28
Mayıs
2024
Salı
ANASAYFA

Organiza karışık işler - 2

“Kürt Sorunu”, daha doğrusu, Kürtçülerin Türkiye’yi bölmek ve yabancıların, ülkemizi ezeli, “parçalamak ve güçsüz hale getirmek”, amaçlarıyla, birleşen hareketleri ve tehlikesi, beni, TC Devletinin ilelebet yaşamasına kendisini adamış bir kişi olarak, hep rahatsız etmiştir. Kürt Milliyetçiliği ve bölücülüğüne ve tehlikelerine, sorunun tarihi kökenlerinden günümüze APO’ya ve yargılanmasına kadar olan sürecine dair, 1999’da  “TİTREK PUSULA” kitabımı da, bu anlayış ve endişelerle yazmıştım…

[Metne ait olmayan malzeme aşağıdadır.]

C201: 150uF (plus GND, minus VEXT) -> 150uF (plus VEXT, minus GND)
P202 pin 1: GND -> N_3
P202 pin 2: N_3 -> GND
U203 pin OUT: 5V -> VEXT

1959’da Amerika’da yayınlanan “TURKEY AND THE WORLD” adlı kitabımda, Türkiye’nin dış ilişkilerindeki muhtemel gelişmeleri ele alan bölümün son cümlesi, aynen şöyle; “ Irak’taki muhtemel gelişmeleri dikkatle izlenmelidir… Gözlenmesi gerekecek başka bir potansiyel tehlike, Komünistler tarafından desteklenen Kürt milliyetçiliğidir” Tabii o günden bu güne, Komünistlerin yerini ve işlevini AB aldı, ama tehlike çok daha reel hal aldı, büyüdü!

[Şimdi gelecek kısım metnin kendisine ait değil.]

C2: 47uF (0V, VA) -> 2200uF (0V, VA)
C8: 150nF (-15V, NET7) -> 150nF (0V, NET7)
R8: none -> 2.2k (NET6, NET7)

Bu konularda ve özellikle APO’nun idam kararının infaz edilmemesi karşısındaki eleştirilerimde ne kadar haklı olduğum ve idam hükmü verildikten sonra, onun idam edilmemesi gerektiğini iddia edenlerin ne kadar yanıldıkları bilmem anlaşıldı mı? Ama ben haklı idim. “Asılırsa kahraman olur” diyorlardı... Pekiyi şimdi ne oldu? Hala, sadece PKK-Kongre –Gel’in değil tüm Kürtçülerin lideri ve maalesef içimizdeki ve önemli yerlerdeki bazılarının barışçı çözüm için “kullanmayı” önerdikleri adam !’

ÖNERİ ESKİ MİT’ÇİDEN!
Asıl yadırgadığım, bu yoldaki öneri ve teşebbüslerin, muhtemelen, AKP iktidarının zımni tasvibiyle, sivilleştirilmiş MİT’in, eski ve yeni mensuplarından gelmesi. MİT eski Müsteşar yardımcılarından Cevat Öneş RADIKAL gazetesindeki “GELECEK BUGÜNDE SAKLI” –“ÇÖZÜM GERÇEĞİ GÖRMEKTE” başlıklı yazılarında , “ ülke seçim dönemlerinin psikolojik atmosferine girmeden, özelikle Irak’taki gelişmeler muvacehesinde, Kürt sorununa ‘çözüm modeli üretecek‘ tespitler yapılması gerektiğini söylüyor. “Seçim dönemi psikolojik atmosferinden “. Demek istediği de herhalde Kürt ve terör sorununun seçimlerde bazı partiler tarafından konu yapılması endişesi! Öneş’in, aslında birkaç paragrafta veya tek sayfada ifade edilebilecek önerileri, dolambaçlı tümcelerinden ayıklayabildiğim ve anlayabildiğim kadar, ABD’nin Büyük Orta Doğu Projesi ve AB süreciyle uyumlu olarak, Irak’taki yeni Kürt realitesini, Barzani ve Talabani realitelerini, kabul etmek ve çözüm yollarını buna göre tespit etmeyi, Kürt Sorunun, Talabani ve Barzani aracılığıyla ve hatta PKK’yı, APO’yu kullanarak çözülmesini öneriyor…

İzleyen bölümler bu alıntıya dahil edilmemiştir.